C’est un ton de conversation calme et détendu qui convient au vieillard, et chez le vieillard cultivé c’est un discours équilibré et apaisé qui s’assure par lui-même une audience.
Cicéron
Pour ce jour de repos, voici une réflexion de Cicéron sur la vieillesse.
[…] Comme j’avais l’intention d’écrire sur la vieillesse, tu me semblais mériter ce présent dont nous pourrions tous deux tirer profit. Pour ma part, j’ai pris un grand plaisir à la composition de ce livre : il a d’abord dissipé tous les tracas de la vieillesse, mais il me l’a surtout rendu douce et agréable. Jamais on ne pourra rendre assez justice à la philosophie : si on s’y soumet, on peut passer sans peine tout le temps de sa vie.
[…] Les gens qui n’ont en eux-mêmes aucune ressource pour vivre bien et avec bonheur [ad bene beateque vivendum] trouvent tout âge pénible ; mais ceux qui recherchent tous les biens en eux-mêmes ne peuvent considérer comme mauvais ce que la nécessité naturelle [naturae necessitas] leur apporte. Dans ce domaine on trouve avant tout la vieillesse, que tout le monde souhaite atteindre mais qu’on rejette quand on y est […].

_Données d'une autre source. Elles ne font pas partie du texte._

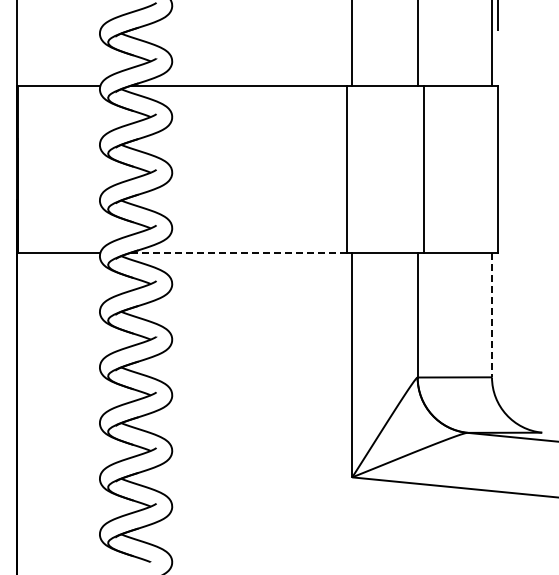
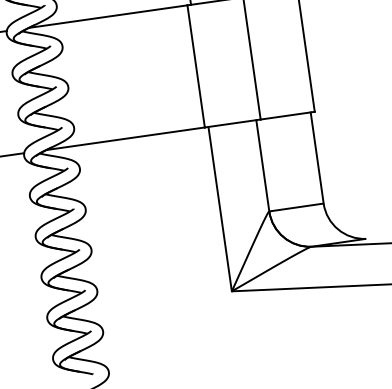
line: (238, 252) -> (125, 138), dashed -> solid
line: (492, 315) -> (317, 158), dashed -> solid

[…] Il a pourtant bien fallu qu’il y ait un dernier stade, flétri et périssable, comme pour les baies des arbres et les fruits de la terre, une fois leur maturité révolue, et le sage doit le supporter paisiblement […].
[…] La vieillesse ne peut être supportable dans l’extrême pauvreté, et elle ne peut pas être insupportable pour un insensé même dans la plus insolente richesse […].
[…] Quand je fais le tour de la question, je trouve quatre raisons qui font paraître la vieillesse déplorable ; la première, c’est qu’elle écarte des affaires ; la seconde, qu’elle affaiblit le corps ; la troisième, qu’elle prive de presque tous les plaisirs ; et la quatrième, qu’elle est proche de la mort […].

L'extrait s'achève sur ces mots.